Python: How to check if keys exists and retrieve value from Dictionary in descending priority

Cryssie picture Cryssie · Jun 26, 2013 · Viewed 101.3k times · Source

I have a dictionary and I would like to get some values from it based on some keys. For example, I have a dictionary for users with their first name, last name, username, address, age and so on. Let's say, I only want to get one value (name) - either last name or first name or username but in descending priority like shown below:

(1) last name: if key exists, get value and stop checking. If not, move to next key.

(2) first name: if key exists, get value and stop checking. If not, move to next key.

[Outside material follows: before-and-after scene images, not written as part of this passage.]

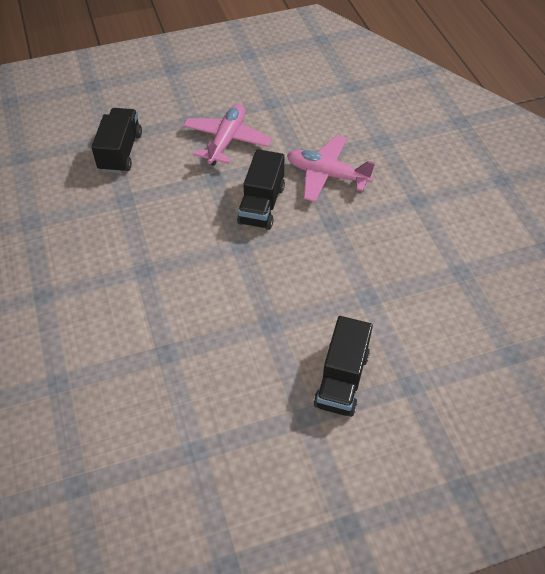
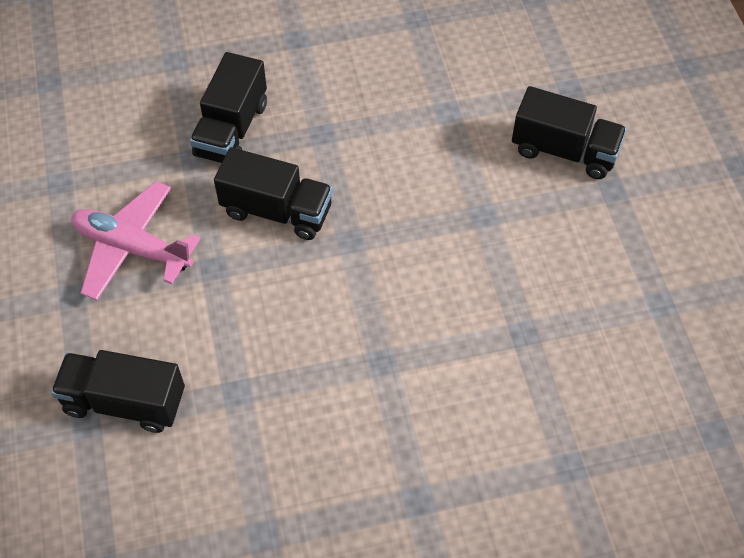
camera: 85 degrees left, 5 degrees up
(327, 175) = (231, 129): pink plane -> black truck

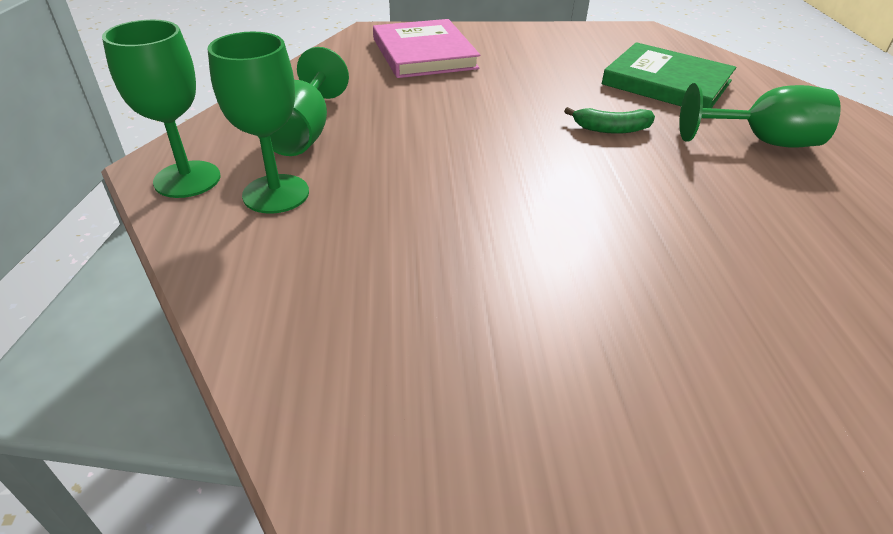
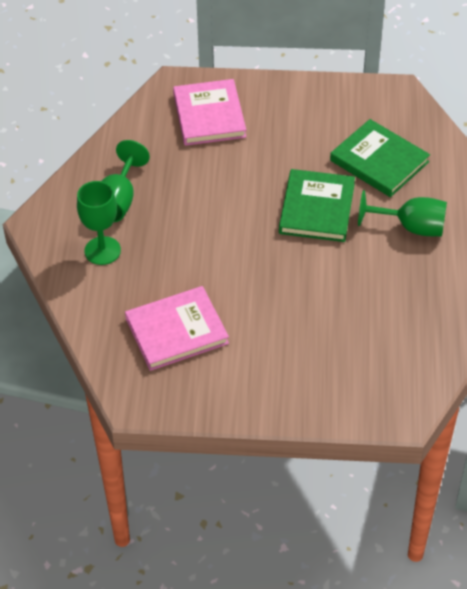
camera: 10 degrees right, 10 degrees up
(187, 179) = (53, 236): green goblet -> none
(434, 311) = (176, 331): none -> pink book
(611, 129) = (317, 208): green banana -> green book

(3) username: if key exists, get value or return null/empty

#my dict looks something like this
myDict = {'age': ['value'], 'address': ['value1, value2'],
          'firstName': ['value'], 'lastName': ['']}

#List of keys I want to check in descending priority: lastName > firstName > userName
keySet = ['lastName', 'firstName', 'userName']

What I tried doing is to get all the possible values and put them into a list so I can retrieve the first element in the list. Obviously it didn't work out.

tempList = []

for key in keys:
    get_value = myDict.get(key)
    tempList .append(get_value)

Is there a better way to do this without using if else block?

Answer

Peter DeGlopper picture Peter DeGlopper · Jun 26, 2013

One option if the number of keys is small is to use chained gets:

value = myDict.get('lastName', myDict.get('firstName', myDict.get('userName')))

But if you have keySet defined, this might be clearer:

value = None
for key in keySet:
    if key in myDict:
        value = myDict[key]
        break

The chained gets do not short-circuit, so all keys will be checked but only one used. If you have enough possible keys that that matters, use the for loop.